En otro orden se sitúa el carácter de artista mucho más independiente que emprende a caballo entre el siglo XIX y el XX la malograda Lili Boulanger con el apoyo de su hermana Nadia (cuya vida es apenas esbozada por Beer como un sostén fiel y entregado de la carrera y la salud de su frágil hermana). ¡Cuánto tiene que admirar Francia a la primera mujer que obtuvo el prestigioso y ansiado Prix de Rome! Una compositora que lucha tanto por la implantación de sus obras como por su salud precaria, y que la enfermedad priva de unas capacidades compositivas insospechadas. Aspectos que la convierten en una auténtica mártir de la música. Y así Beer llega hasta la irlandesa e inglesa de adopción Elizabeth Maconchy, otra luchadora nata contra la enfermedad y el escrutar de los hombres en una muy puritana Gran Bretaña, ya bien entrado el siglo XX.

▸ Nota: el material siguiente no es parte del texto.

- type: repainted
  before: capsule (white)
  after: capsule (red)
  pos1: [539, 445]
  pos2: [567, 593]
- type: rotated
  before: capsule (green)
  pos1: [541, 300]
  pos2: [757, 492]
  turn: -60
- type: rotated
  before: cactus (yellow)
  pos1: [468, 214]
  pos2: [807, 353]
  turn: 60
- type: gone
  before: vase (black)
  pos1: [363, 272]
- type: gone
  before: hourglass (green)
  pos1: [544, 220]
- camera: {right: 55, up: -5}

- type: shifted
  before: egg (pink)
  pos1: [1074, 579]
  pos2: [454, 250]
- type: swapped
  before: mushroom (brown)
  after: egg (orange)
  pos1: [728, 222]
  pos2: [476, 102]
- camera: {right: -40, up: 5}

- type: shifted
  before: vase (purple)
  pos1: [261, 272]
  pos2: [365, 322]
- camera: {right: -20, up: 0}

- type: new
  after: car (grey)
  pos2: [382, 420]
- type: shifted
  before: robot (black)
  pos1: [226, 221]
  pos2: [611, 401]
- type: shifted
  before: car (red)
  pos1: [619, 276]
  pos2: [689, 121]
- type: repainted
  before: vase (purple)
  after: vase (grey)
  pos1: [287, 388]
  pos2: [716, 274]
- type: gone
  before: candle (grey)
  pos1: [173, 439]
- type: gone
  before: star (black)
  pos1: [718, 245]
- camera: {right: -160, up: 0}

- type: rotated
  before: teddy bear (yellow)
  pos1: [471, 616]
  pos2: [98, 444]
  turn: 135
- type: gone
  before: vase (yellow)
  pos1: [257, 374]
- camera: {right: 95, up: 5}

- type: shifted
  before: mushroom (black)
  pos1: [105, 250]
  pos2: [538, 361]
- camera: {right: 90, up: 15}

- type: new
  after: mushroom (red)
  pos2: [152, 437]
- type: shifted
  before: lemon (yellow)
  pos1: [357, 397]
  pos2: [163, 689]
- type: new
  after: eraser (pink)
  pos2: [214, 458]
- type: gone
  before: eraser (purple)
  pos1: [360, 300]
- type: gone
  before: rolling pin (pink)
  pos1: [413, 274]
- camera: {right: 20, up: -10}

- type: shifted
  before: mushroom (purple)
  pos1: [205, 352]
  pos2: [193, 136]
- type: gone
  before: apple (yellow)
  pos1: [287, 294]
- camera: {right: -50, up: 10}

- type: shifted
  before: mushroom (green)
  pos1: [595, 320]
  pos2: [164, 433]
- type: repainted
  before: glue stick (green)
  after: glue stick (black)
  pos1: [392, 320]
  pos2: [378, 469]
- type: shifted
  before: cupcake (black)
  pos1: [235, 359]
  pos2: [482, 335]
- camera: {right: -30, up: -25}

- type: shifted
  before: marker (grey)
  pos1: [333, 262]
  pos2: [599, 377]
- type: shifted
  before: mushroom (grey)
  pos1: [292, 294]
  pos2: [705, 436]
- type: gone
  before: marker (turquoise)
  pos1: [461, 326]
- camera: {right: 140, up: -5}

Anna Beer acompaña muy oportunamente las biografías de un glosario de términos musicales empleados en el libro, de una selección personal de obras de cada compositora y de una bibliografía que anima a seguir explorando las vidas de estas ocho mujeres que lucharon con auténtico y ardoroso empeño por labrarse un futuro como compositoras, o simplemente por seguir pudiendo demostrar su puro amor a la música, porque creían y estaban convencidas de sus capacidades frente a la adversidad y los prejuicios imperantes. Todas ellas son reivindicadas de forma admirable en una lectura que atrapa desde la primera página sirviendo a su vez como espléndida fuente de consulta que permite ahondar en los testimonios y el legado musical de cada una. Mujeres que aportaron mucho encanto al arte de los sonidos y que la autora británica pone en el lugar que merecen, porque la historia de la música tiene una deuda pendiente con ellas. Armonías y suaves cantos es un justo alegato femenino pero no expresamente feminista en favor de las mujeres creadoras (entendidas en tanto compositoras e intérpretes), y de unas ocho muy concretas que ofrecen al lector y melómano del siglo XXI las encomiables y brillantes metas que, pese a todo, fueron capaces de alcanzar.